Кроме того, мать видела, что я приближаюсь к подростковому возрасту — а это грозит такими проблемами, с которыми она может не справиться.

Изо дня в день она то описывала мне в самых живописных подробностях те беды, которые претерпела от мужчин, и сообщала, что из-за детей у нее никакой жизни не было, то говорила, что никуда меня не отпустит, нечего мне об этом и думать. Любой признак сопротивления с моей стороны — от позы до взгляда — она встречала битьем: все для того, чтобы сломить мою волю. Куда подевалась ее миленькая танцующая куколка?!

 

* * *

 

Я перестала ходить в школу Терри и вернулась в свою старую школу. К тому времени я была так погружена в себя, что почти не замечала, что происходит вокруг. Если же выныривала в мир — это снова был мир вещей. Теперь меня завораживали слова и книги — с их помощью я создавала из внутреннего хаоса внешний порядок.
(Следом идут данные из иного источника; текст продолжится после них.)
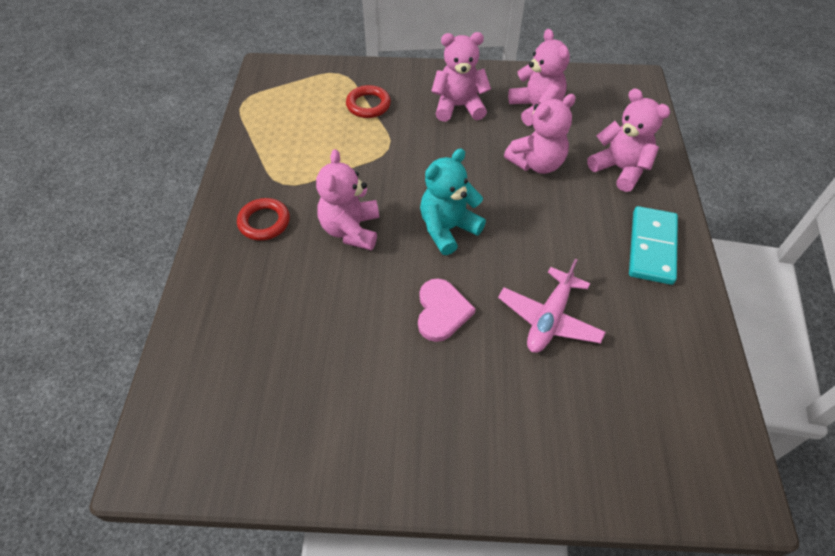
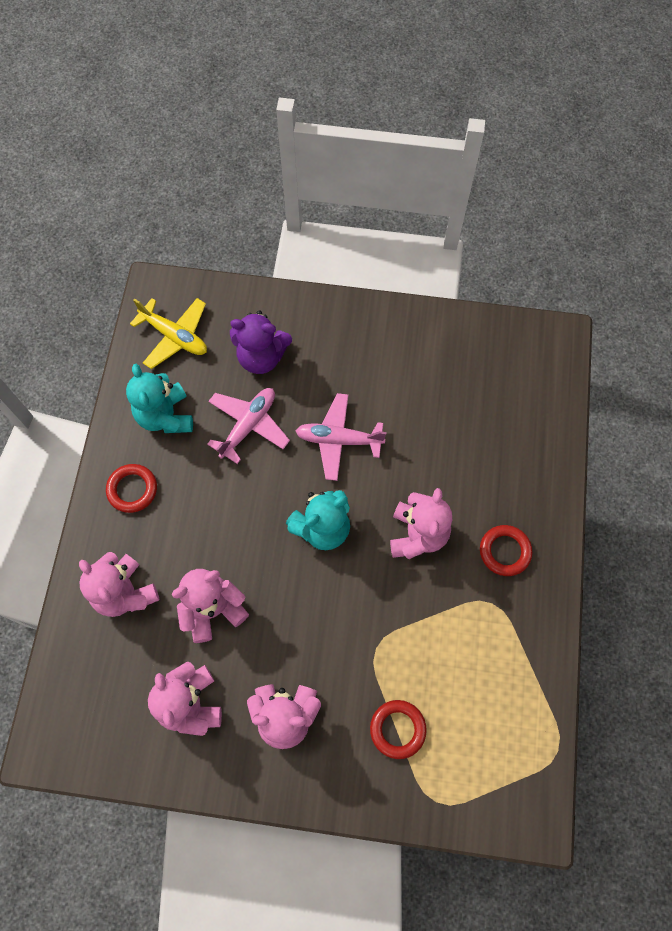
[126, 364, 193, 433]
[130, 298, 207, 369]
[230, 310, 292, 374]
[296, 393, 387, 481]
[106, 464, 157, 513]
Только одно мы с матерью делали вместе — играли в скрэббл. Думаю, это помогало расширить мой не слишком богатый словарный запас. Слова, которые приятно звучат, слова, которые хочется повторять снова и снова, слова-отпечатки вещей (их настоящие имена, а не просто существительные, которыми их называют).

Мать использовала знание слов для чтения: с быстротой молнии глотала она дешевые детективы и триллеры. Я тоже любила читать — телефонные книги и адресные справочники.

Постепенно я осознала, что из художественных книг, которые меня заставляют читать в школе, ровно ничего не понимаю. Я могла прочесть книгу от начала до конца, но так и не понять, о чем она. Как будто смысл терялся в мешанине знакомых слов. Как человек, который обучается быстрому чтению, я выхватывала из каждой фразы основные слова и старалась каким-то образом «ощутить» книгу целиком. В какой-то мере это удавалось. Вместо того чтобы взваливать на себя задачу внимательного чтения от начала до конца и в результате ровно ничего из книги не извлекать — я не столько читала, сколько проглядывала страницы, усваивала имена некоторых героев и кое-что из того, что с ними произошло.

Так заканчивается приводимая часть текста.